Engine waste heat absorption refrigeration cycle: when the solar energy is insufficient to meet the driving heat source of the absorption refrigeration in overcast days, at this time, the controller 11 judges the saturation pressure difference of the corresponding actual working conditions by receiving the detection results of the first temperature sensor 12 and the second temperature sensor 13, if the saturation pressure difference is smaller than the rated saturation pressure difference, the temperature of the solar energy is lower, and the solar energy is insufficient to drive the refrigerant to enter the evaporator from the condenser 8, so that the refrigeration cycle cannot be performed, the controller 11 opens the switching valve 14, the heat source is switched to the engine water jacket cooling system, and the engine waste heat is used as the driving heat source of the absorption refrigeration cycle, so that the refrigeration cycle is performed, and the refrigeration requirement of goods in the refrigerated vehicle is met.

The foregoing description of the preferred embodiments of the utility model is not intended to limit the utility model to the precise form disclosed, and any such modifications, equivalents, and alternatives falling within the spirit and scope of the utility model are intended to be included within the scope of the utility model.

Claims (6)

1. The utility model provides a solar energy, two system absorption refrigerator car refrigerating system of waste heat exchange, its characterized in that, including heat storage tank (1), engine (2), solar energy heat accumulation board (3), controller and refrigerating system, solar energy heat accumulation board (3) with heat storage tank (1) are connected, heat storage tank (1) one end with engine (2) are connected, heat storage tank (1) with be equipped with switching valve (14) on the pipeline between engine (2), the other end of heat storage tank (1) with refrigerating system connects, refrigerating system is including generator (4), condenser (8), throttle riser (9), evaporimeter (10), absorber (6), solution pump (7) and heat recovery ware (5) that connect gradually and form closed circulation loop, the top at the carriage of refrigerator car is installed to evaporimeter (10), condenser (8) are installed at the lateral wall of refrigerator car, condenser (8) are followed be equipped with temperature sensor (12) on evaporimeter (10), be equipped with temperature sensor (12) on two temperature sensor (13), two temperature sensor (13) and two communication valve (13) are connected respectively.

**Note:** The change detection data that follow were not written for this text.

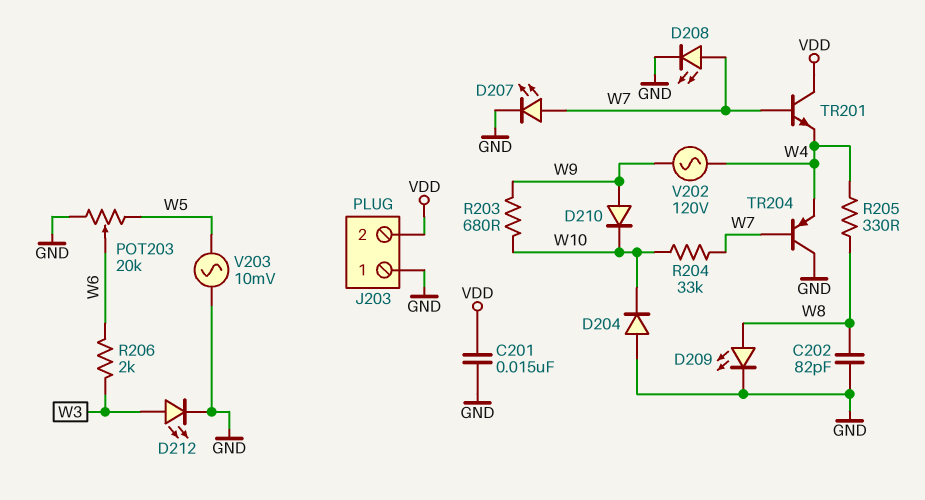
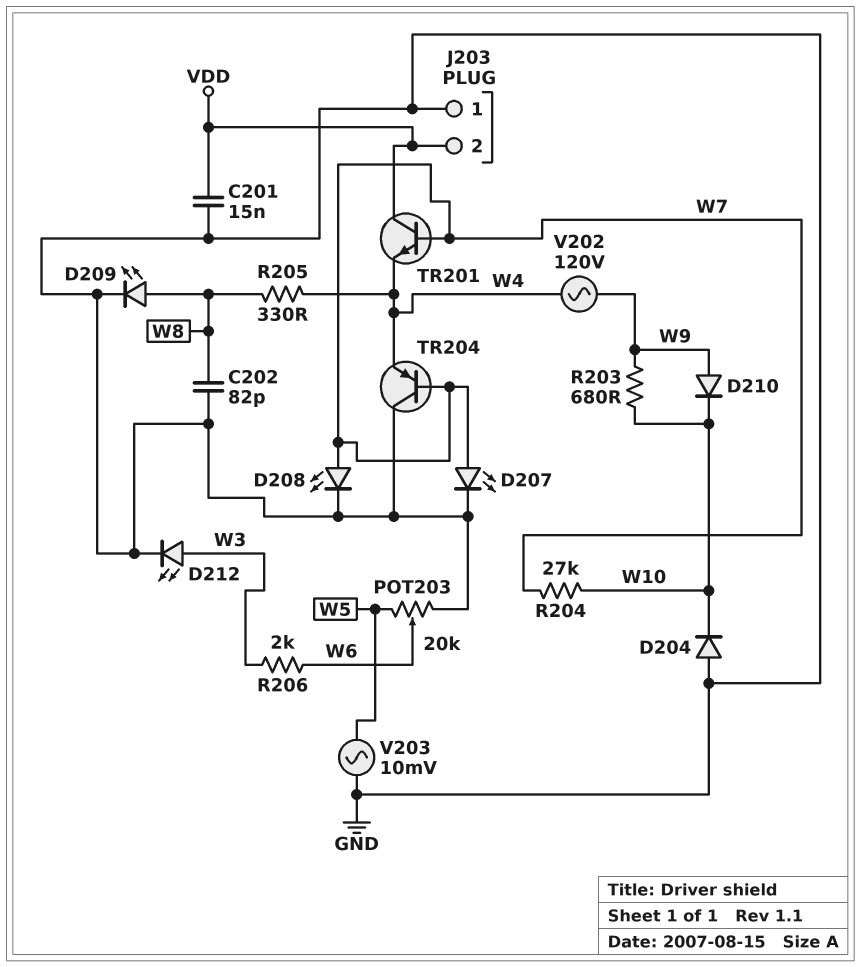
R204: 33k (W7, W10) -> 27k (W7, W10)

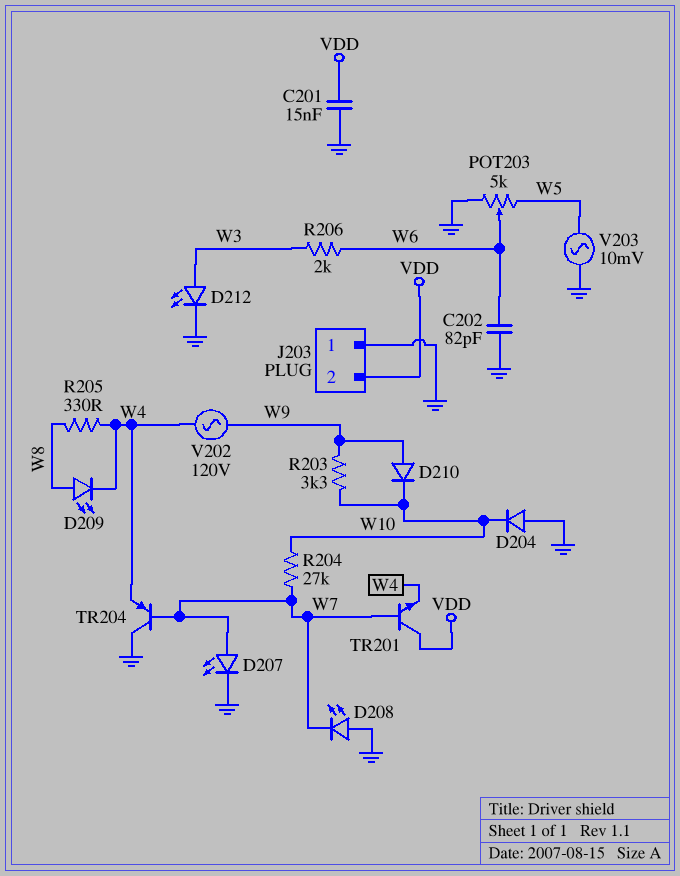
C202: 82pF (GND, W8) -> 82pF (GND, W6)
D208: LED (A W7, K GND) -> LED (A GND, K W7)
D209: LED (A W8, K GND) -> LED (A W8, K W4)
POT203: 20k (GND, W5, wiper W6) -> 5k (GND, W5, wiper W6)
R203: 680 (W9, W10) -> 3.3k (W9, W10)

2. The refrigerated vehicle refrigeration system of claim 1 wherein the refrigeration system is provided in two groups, the two groups of refrigeration systems being symmetrically disposed on either side of the compartment.

3. Refrigerated vehicle refrigeration system according to claim 1, characterized in that the absorber (6) is mounted above the rear side of the compartment.

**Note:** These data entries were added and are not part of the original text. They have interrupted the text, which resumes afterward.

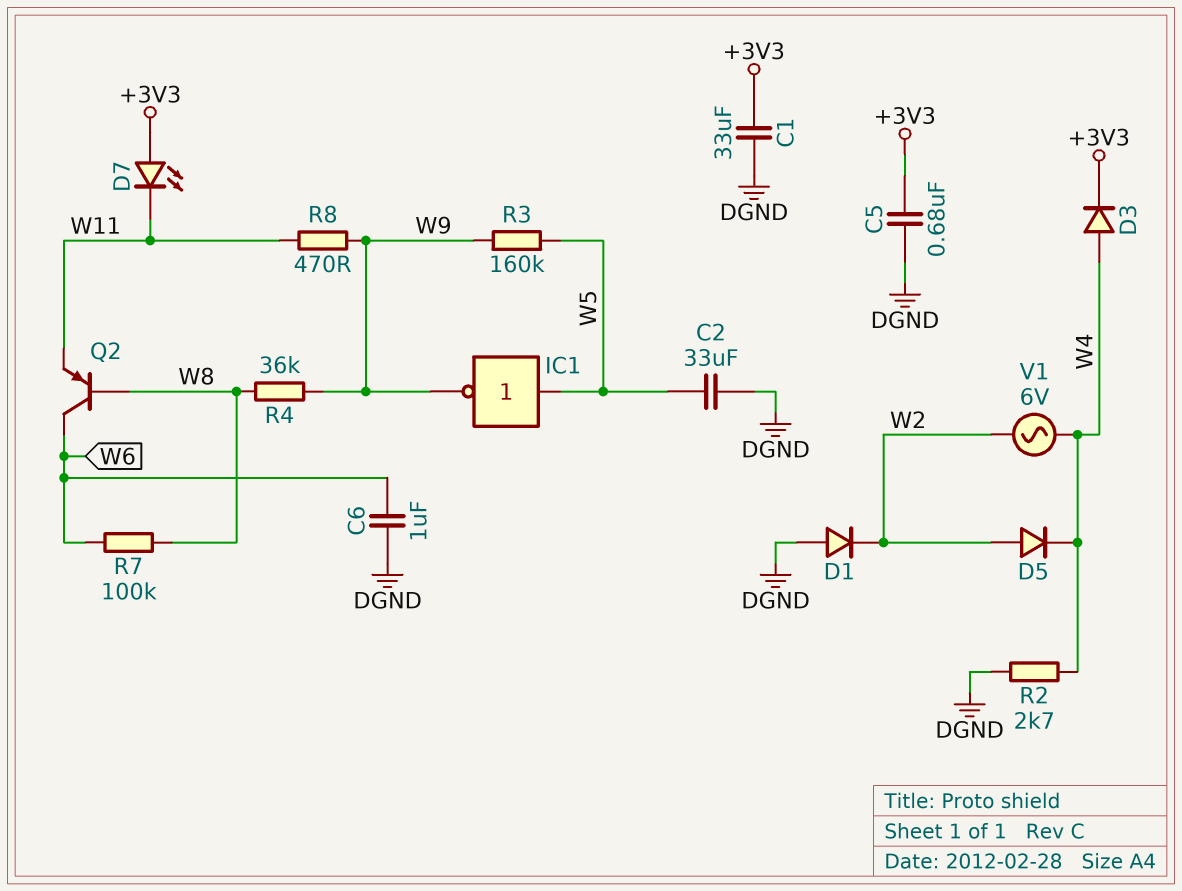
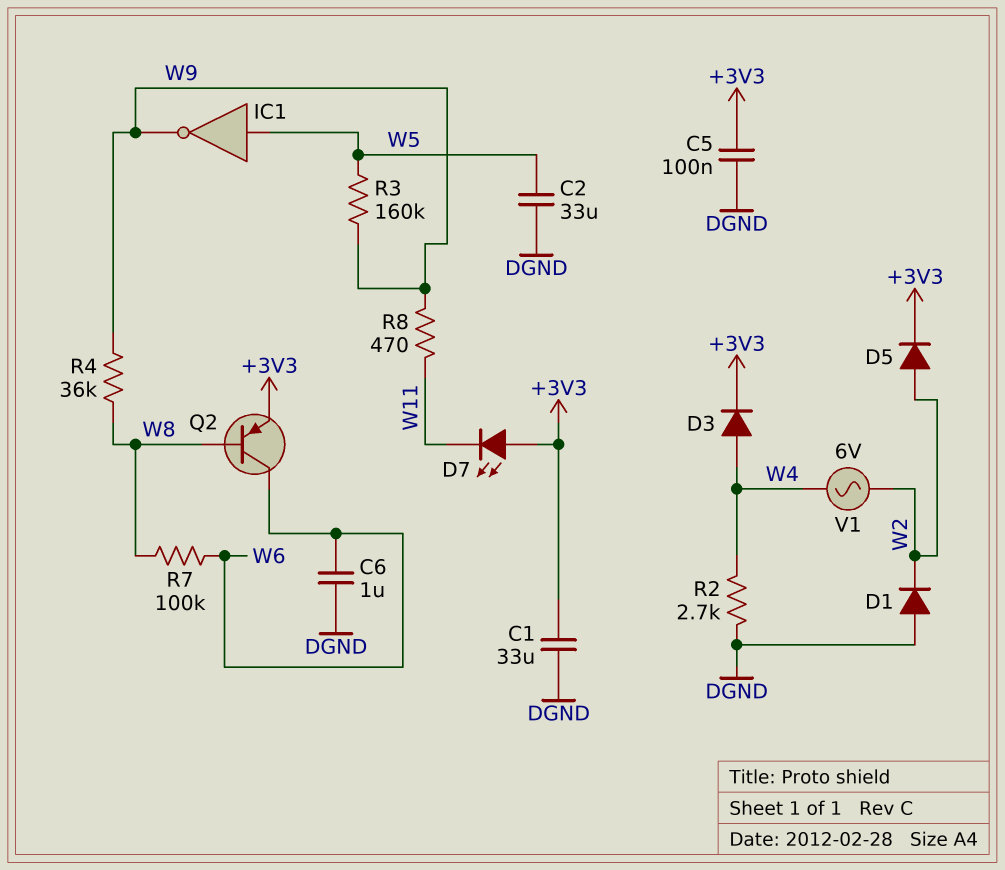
C5: 680nF (+3V3, DGND) -> 100nF (+3V3, DGND)
D5: diode (A W2, K W4) -> diode (A W2, K +3V3)
Q2: PNP (B W8, C W6, E W11) -> PNP (B W8, C W6, E +3V3)

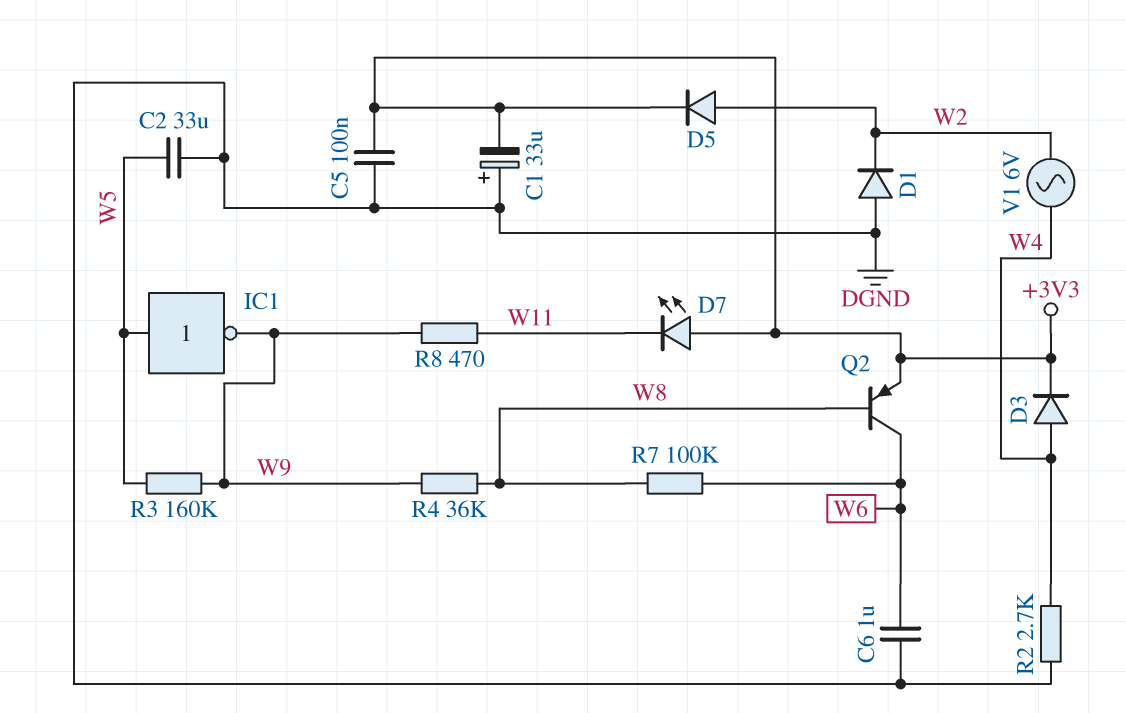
C1: 33uF (+3V3, DGND) -> 33uF (plus DGND, minus +3V3)

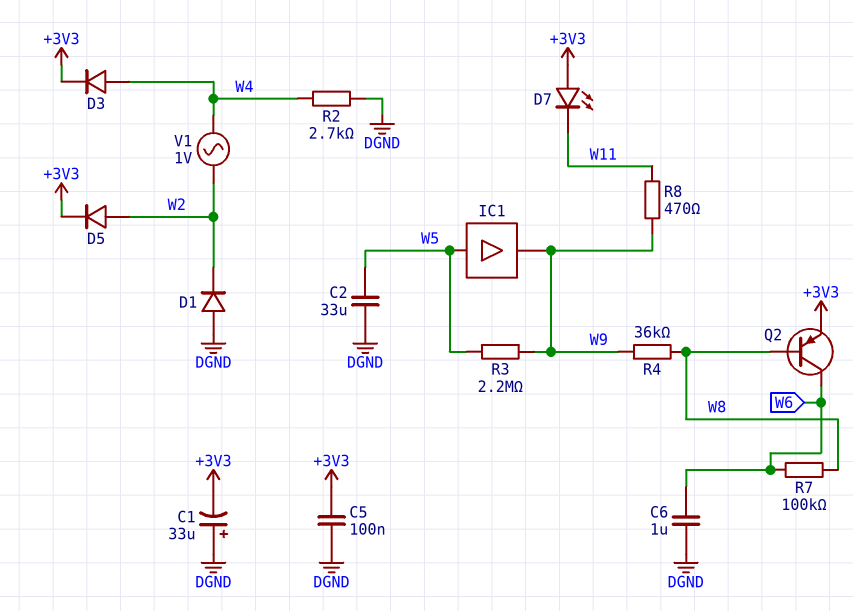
IC1: NOT (in W5, out W9) -> buffer (in W5, out W9)
R3: 160k (W5, W9) -> 2.2M (W5, W9)
V1: AC 6V (W2, W4) -> AC 1V (W2, W4)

4. Refrigerated vehicle refrigeration system according to claim 1, characterized in that the generator (4) is mounted between the cabin and the compartment of the refrigerated vehicle.

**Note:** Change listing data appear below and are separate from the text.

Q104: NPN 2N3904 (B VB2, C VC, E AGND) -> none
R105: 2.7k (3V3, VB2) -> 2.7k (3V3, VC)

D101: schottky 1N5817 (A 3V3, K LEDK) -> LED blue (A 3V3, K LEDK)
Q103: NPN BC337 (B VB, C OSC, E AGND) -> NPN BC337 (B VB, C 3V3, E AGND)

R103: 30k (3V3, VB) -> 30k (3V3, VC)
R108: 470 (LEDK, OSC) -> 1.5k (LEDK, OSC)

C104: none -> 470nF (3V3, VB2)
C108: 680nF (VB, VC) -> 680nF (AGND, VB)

5. Refrigerated vehicle refrigeration system according to claim 4, characterized in that the thermal storage tank (1) is mounted on top of the compartment, the thermal storage tank (1) being adjacent to the generator (4).

6. Refrigerated vehicle refrigeration system according to claim 1, characterized in that it further comprises a circulation line (15), said generator (4), said heat recovery unit (5) and said absorber (6) being in turn connected by said circulation line (15), the refrigerant in said generator (4) flowing through said circulation line (15) into said absorber (6).